Maybe I am the only one in this world. Or maybe I am not any different than any other person in this world but why is it that my happiness is a direct function of my productivity and yet procrastination finds its way to smother me. Am I a masochist? I do not think so but sometimes when I am inflicting pain on myself with no idea as to why I am doing so, the thought creeps in.
Today was a great day! I worked. Yes, that gives me happiness. The pure joy of finishing things. The unbounded feeling of seeing a finish. Completion (or death or ending) is one of the most inbred experiences. The feeling comes from within and is truer than any other feeling that a person might feel. It has a certain finality to it and whether it is a positive feeling when you finish your task or finish reading a book (in one sitting… *wink wink*) or it is a torture of going through death, the feeling is raw and unadulterated. And yet, why can’t I simply do this more often and enjoy the feels.

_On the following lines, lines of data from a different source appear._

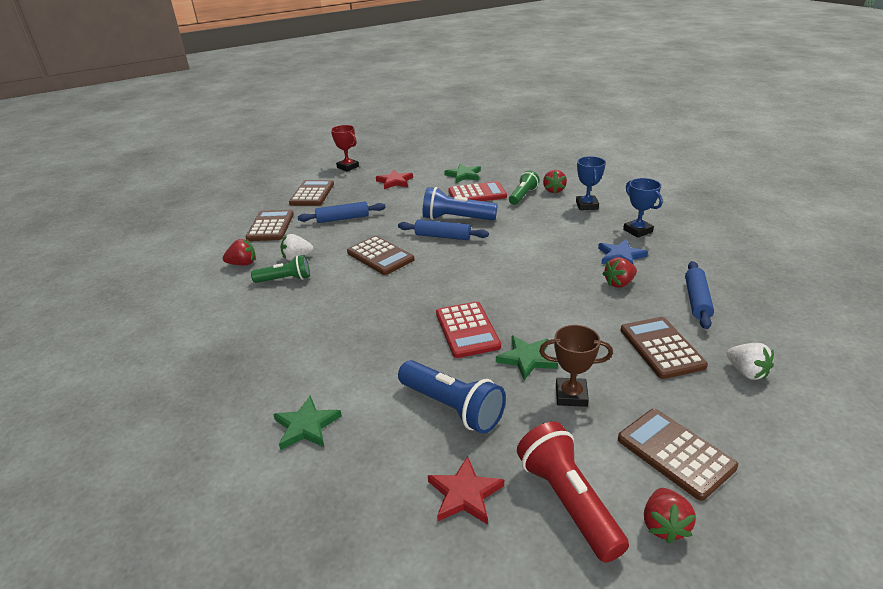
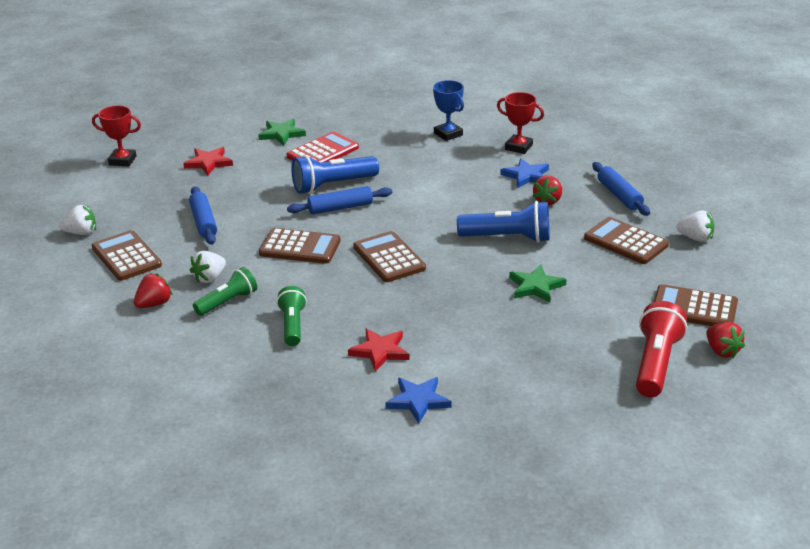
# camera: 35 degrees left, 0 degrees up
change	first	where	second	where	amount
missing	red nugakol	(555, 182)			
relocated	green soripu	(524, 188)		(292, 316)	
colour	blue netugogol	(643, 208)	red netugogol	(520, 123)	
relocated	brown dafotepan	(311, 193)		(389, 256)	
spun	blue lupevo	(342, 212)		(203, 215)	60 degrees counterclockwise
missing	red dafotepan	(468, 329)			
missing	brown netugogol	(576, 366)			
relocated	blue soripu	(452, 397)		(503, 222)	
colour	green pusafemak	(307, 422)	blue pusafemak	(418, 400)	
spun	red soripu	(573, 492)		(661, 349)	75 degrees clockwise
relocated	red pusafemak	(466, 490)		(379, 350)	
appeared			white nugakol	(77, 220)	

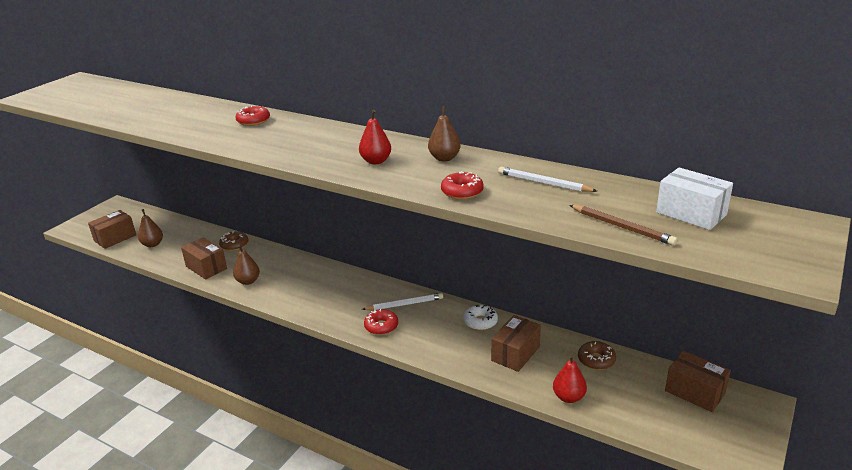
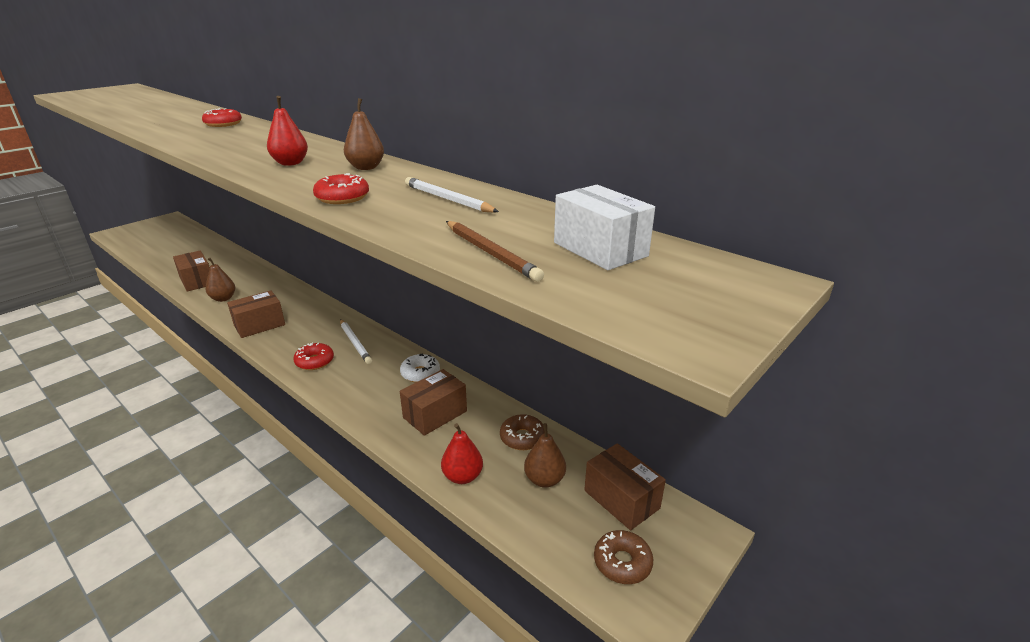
# camera: 10 degrees right, 0 degrees up
change	first	where	second	where	amount
relocated	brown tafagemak	(150, 228)		(545, 455)	
relocated	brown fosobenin	(112, 229)		(256, 314)	
relocated	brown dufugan	(233, 241)		(623, 557)	
spun	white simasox	(402, 301)		(356, 341)	60 degrees clockwise

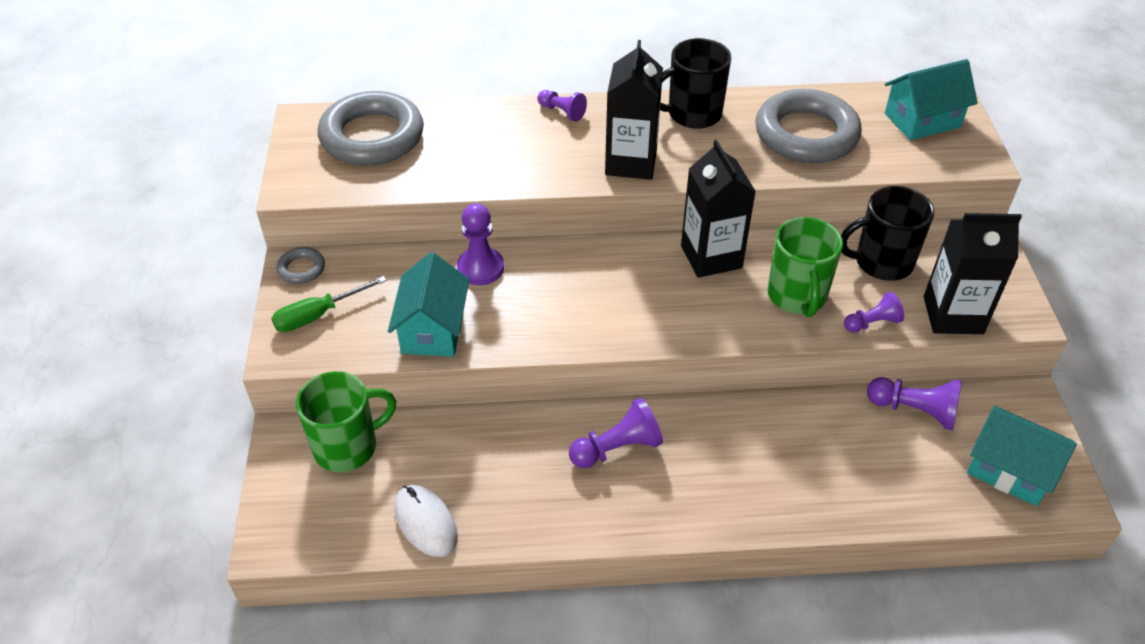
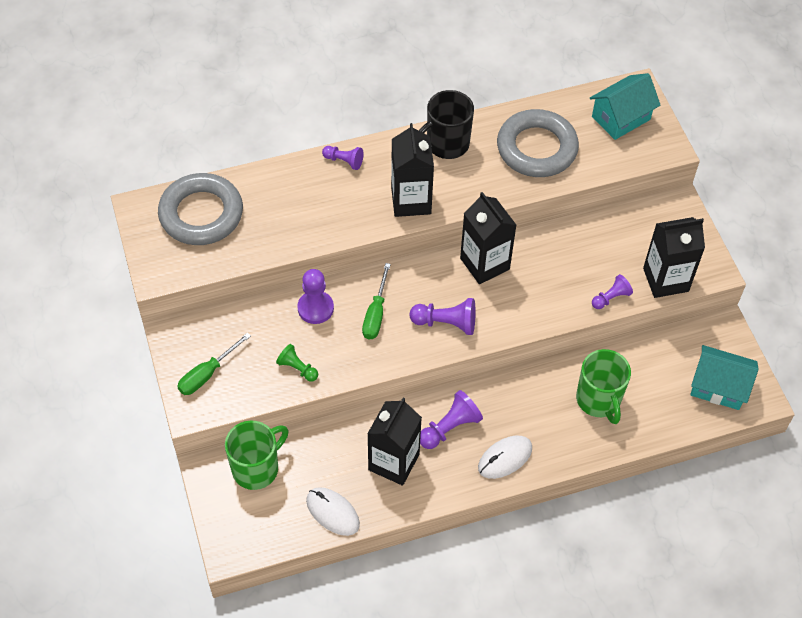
# camera: 15 degrees left, 10 degrees up
change	first	where	second	where	amount
missing	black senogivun	(887, 233)			
relocated	green senogivun	(805, 267)		(603, 386)	
missing	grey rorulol	(300, 265)			
exchanged	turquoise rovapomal	(428, 304)	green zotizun	(297, 363)	
relocated	purple zotizun	(914, 404)		(443, 316)	
appeared			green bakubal	(376, 301)	
appeared			black zefabelen	(394, 442)	
appeared			white kibisara	(505, 457)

Why is procrastination, the big blerch (see-theoatmeal.com), always winning despite anything and everything of happiness lying on the other side of the bridge. The mind knows it, the heart knows it and the body knows it as well. Yet, when it comes to actually creating the perfect trifecta, the blerch simply shits on everything, eats and remains merry and happy on the pile of my sorrow.
Why is there a constant fight between what I want, desire and wish and simply be comfortable where I am?
This is not a sad tale however. This is a tale of me learning the importance of self-discipline.
As much as Procrastination might be powerful, what I want matters far more than what I can settle for.